My Lent Book has Found Me

I just knew that publishing my last post would put the message out to the universe and a suitable Lent book would appear. And it is the autobiography of Patricia Crowther, the famous Gardnerian High Priestess of Sheffield.
Personally I'm finding that books about magic are well nigh impossible to read nowadays. I get less and less interested in hearing what other witches have to say about their magic - regular readers will be aware of my philosophy that my magic is my own and yours is yours and once a person develops their own magic there is a limit to what they can learn from other people. I don't, however, have a problem with reading about the practitioners of other 'denominations' of witchcraft.
And many of them seem to be Wiccan. I read Lois Bourne's autobiography forever ago.
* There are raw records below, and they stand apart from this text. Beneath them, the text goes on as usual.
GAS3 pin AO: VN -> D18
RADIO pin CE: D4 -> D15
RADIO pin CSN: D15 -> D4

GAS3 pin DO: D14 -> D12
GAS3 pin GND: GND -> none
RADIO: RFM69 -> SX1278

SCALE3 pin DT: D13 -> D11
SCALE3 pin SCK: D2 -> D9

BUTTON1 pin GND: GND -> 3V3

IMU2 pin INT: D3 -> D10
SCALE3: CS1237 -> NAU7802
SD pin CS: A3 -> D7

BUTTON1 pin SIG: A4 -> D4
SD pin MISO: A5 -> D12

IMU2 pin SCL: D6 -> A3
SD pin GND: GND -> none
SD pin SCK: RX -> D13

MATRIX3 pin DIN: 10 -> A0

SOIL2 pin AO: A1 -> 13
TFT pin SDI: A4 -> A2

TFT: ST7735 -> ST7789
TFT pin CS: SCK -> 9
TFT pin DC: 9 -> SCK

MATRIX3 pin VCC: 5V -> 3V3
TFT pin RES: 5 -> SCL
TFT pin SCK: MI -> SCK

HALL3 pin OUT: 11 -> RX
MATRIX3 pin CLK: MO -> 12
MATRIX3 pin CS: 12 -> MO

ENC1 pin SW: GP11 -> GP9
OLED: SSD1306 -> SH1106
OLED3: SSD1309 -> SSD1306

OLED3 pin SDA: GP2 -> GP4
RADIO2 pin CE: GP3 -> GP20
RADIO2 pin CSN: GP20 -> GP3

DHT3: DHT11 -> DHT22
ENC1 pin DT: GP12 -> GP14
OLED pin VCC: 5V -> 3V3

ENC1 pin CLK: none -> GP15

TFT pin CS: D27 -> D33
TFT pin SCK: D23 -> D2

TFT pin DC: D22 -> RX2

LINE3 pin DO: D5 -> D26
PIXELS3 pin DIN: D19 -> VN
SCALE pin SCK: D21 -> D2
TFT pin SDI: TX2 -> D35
I've read Gardner's books about Wicca as well as some of Philip Heselton's books about Gardner. You may remember that last summer an attempt to read Doreen Valiente Witch sitting on the canal bank had to be aborted because she had the most peculiar effect of making men walk up and show me their erections. Nor have I neglected the Alexandrians: I was very impressed in Maxine Sanders's book to read about how when she was living in a little village in Ireland she used to come downstairs in the morning to discover a rabbit hanging off the doorknob and a note beginning 'Dear Madam witch...' wanting some magic.
Perhaps this reading books is the modern equivalent of magical people meeting to stop each other going off the rails. It is certainly the equivalent for those who don't have a real community to interact with. I have a real community I could be interacting with but obviously I've taken a dislike to them so don't.
I have only read one chapter and already like Crowther enormously - but then her theatrical background was always going to be a hit with me. One anecdote I particularly like is that Arnold her husband was going home from Gerald Gardner's on the underground one evening. He had an armful of old swords which Gerald had given him, and which weren't wrapped up very well. An old man stopped him and asked him (this was in the 1950s) if he'd just been demobbed from the Boer War!

2 comments:

  1. This is kind of off-topic, but the preview of this post in my sideboard makes it look like Madonna is the subject of the photo. Therefore, I was a bit off kilter when I actually came here and read the post.
    Anyway, glad you've found your Lent Book and still dislike people. Do you ever read fiction about witches (not counting Sir Pterry's Discworld witches, of course)?

    ReplyDelete
    Replies
    1. And I was confused by your sideboard!
      No, not really, and I'm finding I can't read fiction at all now so probably never will!